Вечерами, когда я топил небольшую баньку, стоящую тут же, во дворе, неизменно являлся Полоскай. Дым из трубы он видимо воспринимал как своеобразный сигнал. Мы с ним парились, мылись, а после, как водиться, распивали на веранде бутылочку самогона и чай со смородиновым листом. Я не оставлял надежды разгадать местные молёбские тайны — и полянку, и странный ветровал, да и, что уж скрывать, месторождения медных кабелей в глухой тайге тоже волновали меня, но Полоскай держался стойко, как пленный партизан. Толи опасался, что составлю конкуренцию, толи выполнял наказ Щетины.

— К чему тебе это, — отмахивался он, — ты уедешь, а нам оставаться здесь.

Я прекращал разговор. Действительно, к чему? Обычное любопытство. Меньше знаешь, крепко спишь. Но любопытство — неистребимая штука. Я начал с другого конца и, как бы вскользь, обмолвился о заведенном мимолетном знакомстве в Нагорной. А после поделился догадкой, что странная лесная певунья, которую я видел только со спины, и есть Настя. И она же меня и выхаживала во время моей болезни.

— Бабенку бы тебе тут какую подобрать – в лоб выдал сметливый Полоскай.

— Да нет, мне ж уезжать скоро, — начал оправдываться я, — я так просто, интересуюсь.

— А неча тут интересоваться, — отрезал Полоскай, — с Настькой, с этой, у тебя все одно ничего не получиться, ты для их, — он мотнул головой в сторону Нагорной — неподходящий экземпляр.

— Это почему же? — выдал я себя с головой.

Полоскай заржал.

— Хотя, ежели посудить, почему бы и нет. Чай кровь свежая тоже нужна, а не то одни выродки пойдут. — Выдал он странное умозаключение.

— Что ты имеешь в виду?

— Что я имею в виду? Что имею, то и введу. Я говорю — кровь-от у тебя свежая, не здешняя и Федос это понимает.

— А, вот ты о чем. Ерунда это все. Он такой принципиальный, неуж он кровиночку свою под чужака вот-так вот бесцеремонно подкладывать будет?

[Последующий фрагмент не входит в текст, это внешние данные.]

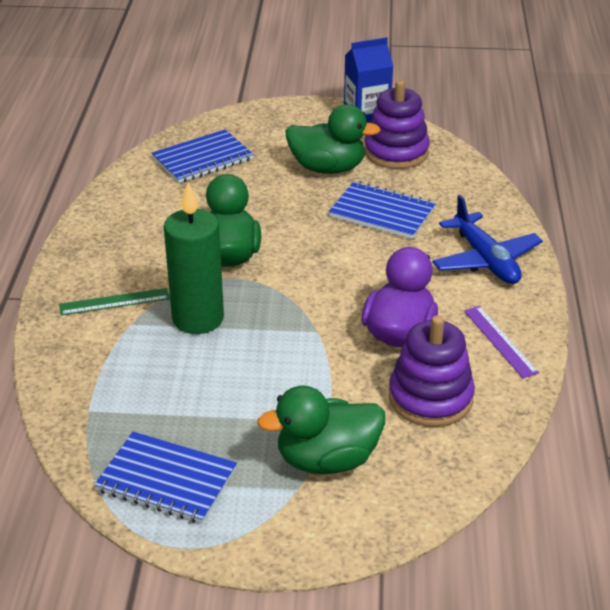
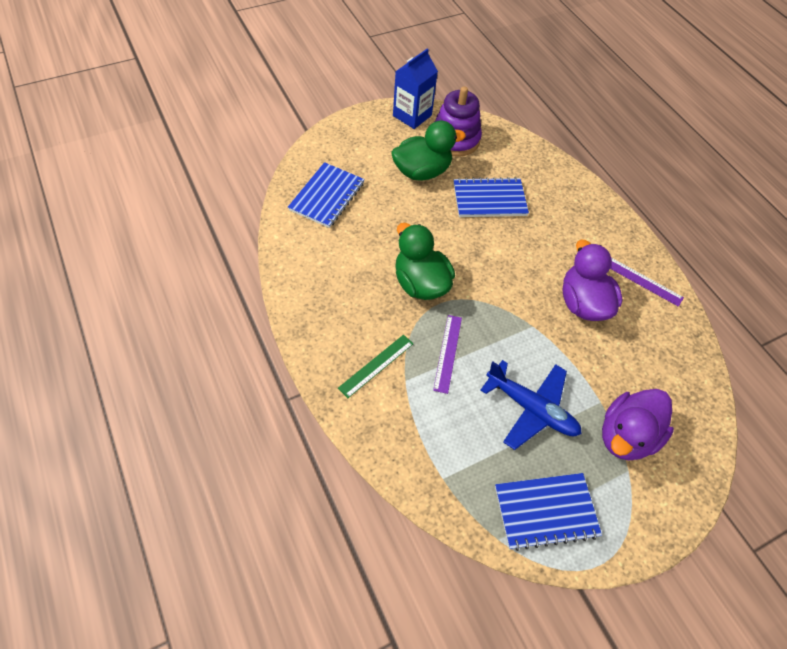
camera: 35 degrees left, 20 degrees up
(198, 319) = (447, 353): green candle -> purple ruler
(327, 460) = (626, 435): green duck -> purple duck
(430, 398) = (642, 350): purple stacking toy -> none
(485, 260) = (583, 215): blue plane -> blue plane (531, 408)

— Кто, Федос-от? А чего нет то?! Принцип… Короче, не про Федоса это сказано, понял? Вымирать поди даже динозаврам обидно было, не то что этим, православлевиям.

Мы помолчали. Наконец, Полоскай, повертев в руке пустую кружку, разлил из бутылки остатки, хлопнул и засобирался.

— Слышишь, Вовка, — спросил я его на прощание, — а чего ты все какими-то словами мудреными говоришь?

— Какими это?

— Ну, православлевия вот. Меня недавно кистецефалом обозвал.

— А, это. Это я на лето книжку у учительницы взял. «Ископаемая фауна». Очень интересная. И картинки большие. Ну пока. Я пошел.

Полоскай ушел, а я в задумчивости пил чай со смородиновым листом. Заполошенные чаинки медленно кружась оседали на дно кружки, завершая свой путь от поверхности ко дну. В небе тонкими иглами иногда мелькали, сгорая, крохотные метеоритики. Они тоже завершали свой путь. Начинался звездопад и издалека подступала осень.